Families served in 2016: 3716
- Population: Over 258.3 million
- Urbanization: 53.7 percent live in cities
- Life expectancy: 72.7 years
- Unemployment rate: 6.2 percent
- Population living below poverty line: 11.3 percent
Source: World Factbook
Habitat for Humanity in Indonesia
Habitat for Humanity started in Indonesia in 1997 and currently works in Jakarta, Surabaya, Yogyakarta, and Batam. Its largest program was rebuilding after the December 2004 Indian Ocean tsunami with more than 8,000 families helped. The increase in capacity enabled Habitat Indonesia to respond to other disasters as well as reach out to more families in need through the “I Build My Indonesia” campaign. Habitat aims to galvanize resources to provide an additional 60,000 Indonesian families with decent homes by 2020.
The housing need in Indonesia
Indonesia is the world’s most extensive archipelago with more than 17,500 islands. Despite significant economic growth, more than 28 million Indonesians are living below the poverty line, according to World Bank data. These families face greater hardships in times of an economic downturn or a natural disaster. Indonesia is prone to earthquakes and volcanic eruptions with droughts, flooding, and mudslides expected to worsen due to climate change. Currently, nearly 70 percent of low-income housing is built by the families themselves rather than by the government or private developers. Almost 25 million families live in urban slums with many others settling along railway tracks and riverbanks, and on streets.
How Habitat addresses the need in Indonesia
Habitat Indonesia strives to provide housing solutions which also address the collective needs of a community such as health and education. In disaster-hit communities, Habitat not only rebuilds homes but also trains people to prepare for and lessen the impact of future disasters. Habitat’s partners include international and local non-governmental organizations, government agencies, corporations,microfinanceinstitutions,cooperativesandfaith-based organizations. International and local volunteers contribute time and labor while families also help build homes with their own hands.
Decent housing for vulnerable families
In Indonesia, Habitat houses usually range from 25 to 30 square meters in size. Concrete blocks and cement board with wooden frames are used in the houses which have cement slab foundations and clay-tiled roofs. With Australian funding, Habitat has also built 231 homes with water and sanitation facilities for internally displaced families in Bitung. Another 120 houses are under construction.

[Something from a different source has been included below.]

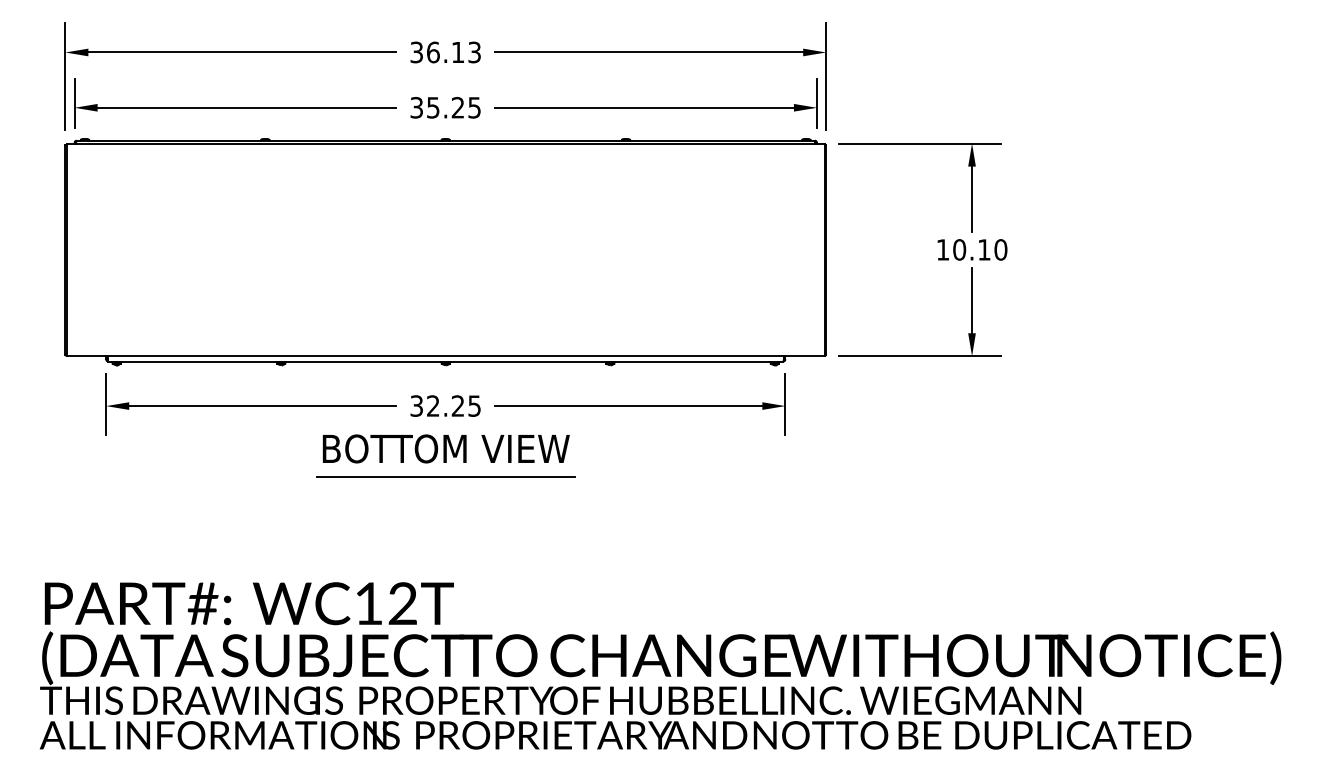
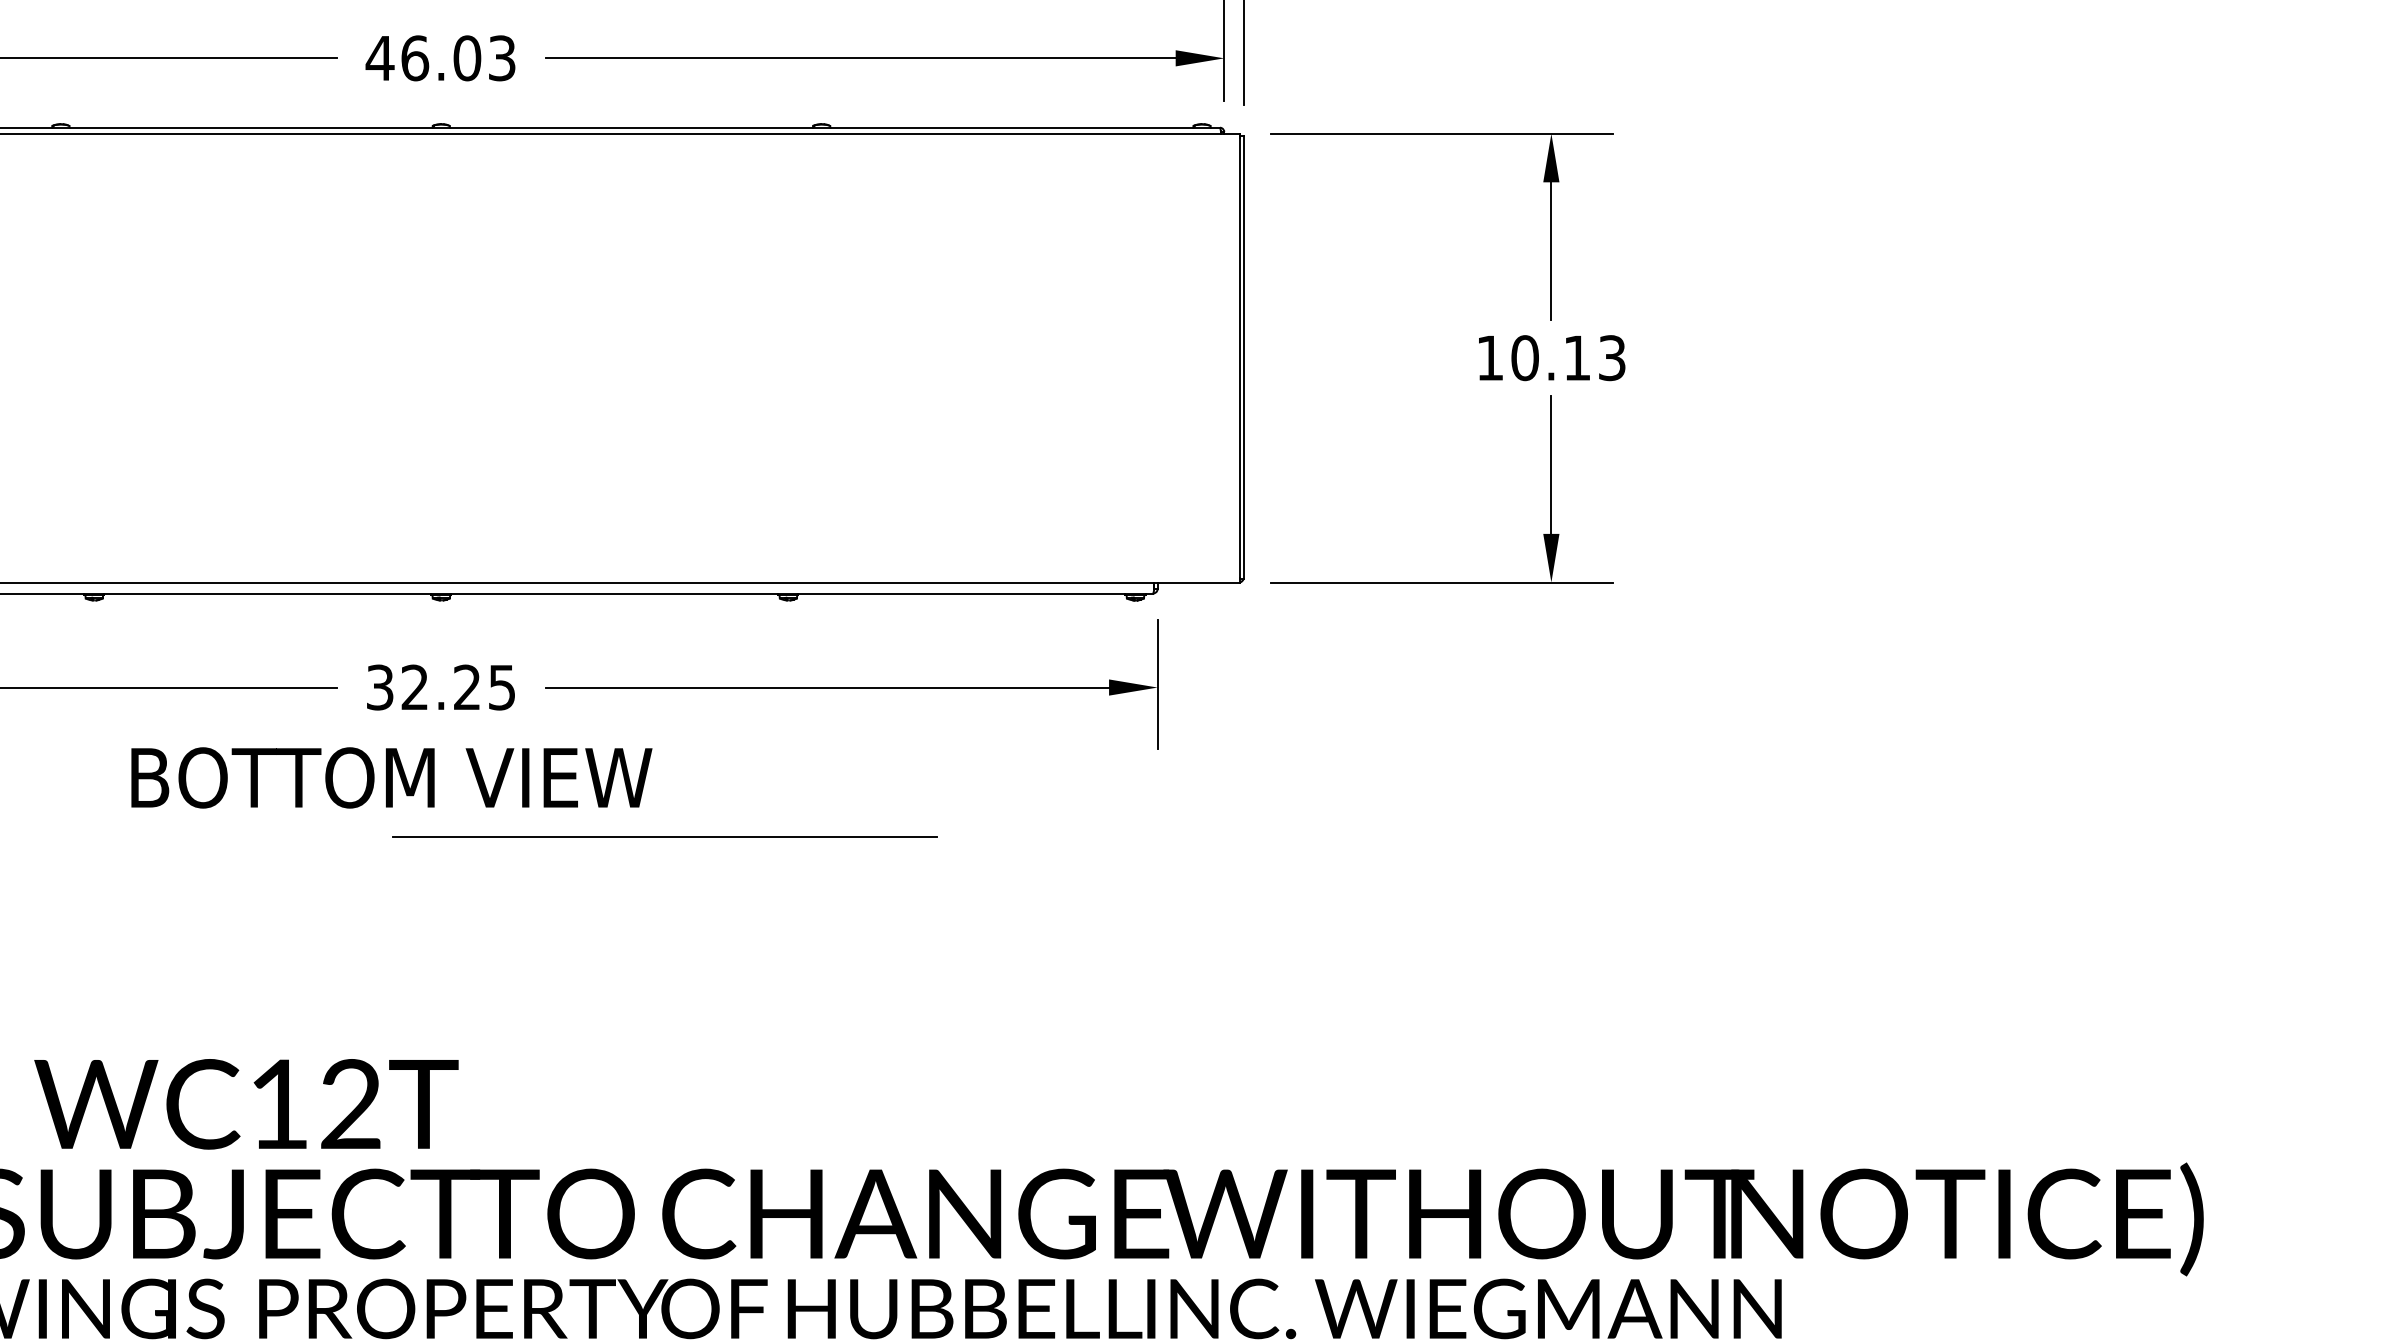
text: (444, 107) -> (438, 57), 35.25 -> 46.03
text: (1000, 249) -> (1611, 357), 10.10 -> 10.13
text: (445, 448) -> (390, 776), moved
line: (445, 476) -> (664, 836), moved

Disaster response and preparedness
Habitat taps on the expertise built after the December 2004 Indian Ocean tsunami to respond to disasters. The latest response is to the December 2016 earthquake in Pidie, Aceh. Habitat Indonesia is building much-needed water and sanitation facilities, providing hygiene training and distributing rubble removal kits. Previous responses included helping affected communities after earthquakes, volcanic eruptions and flooding in places such as East Java, Central Java, North Sumatera, North Sulawesi and Yogyakarta. Homes are not only rebuilt but communities are trained to be prepared for disasters and to reduce such risks.
Housing microfinance partnerships
Habitat Indonesia works with partner microfinance institutions to help low-income families gain access to decent housing. The MFIs give out affordable loans for building houses while Habitat provides technical expertise. Such partnerships helped about 303 low-income families to realize their housing goals in 2016.
In 2016, global volunteer teams came from Australia, Canada, Hong Kong, Japan, Korea, the Netherlands, the Philippines, Saudi Arabia, Singapore and USA. Local volunteers from corporations, international schools, and Indonesian universities also lent a hand at large-scale events such as the CEO Build, Habitat Young Leaders Build and 28uild.id. Over at Batam island, Habitat Indonesia hosts a constant stream of volunteers from Singapore who take part in weekend Batam Builds.
Meet a Habitat family
Mujono’s distant memory of living in cramped quarters with his parents and wife and children is replaced by something more joyous. His daughter Diyah, 6, was not able to concentrate on her studies when the family was living in a wooden shack with bamboo wall panels and mud floor. Since the family moved into their house in Selopamioro village, Bantul regency, Yogyakarta, in October 2014, her grades have improved. “I scored an ‘A’ in mathematics and religious studies, and I ranked number one in the class,” Diyah said pride in her voice. The positive change extends to the neighbors’ children who study together with Diyah in the comfort of her house.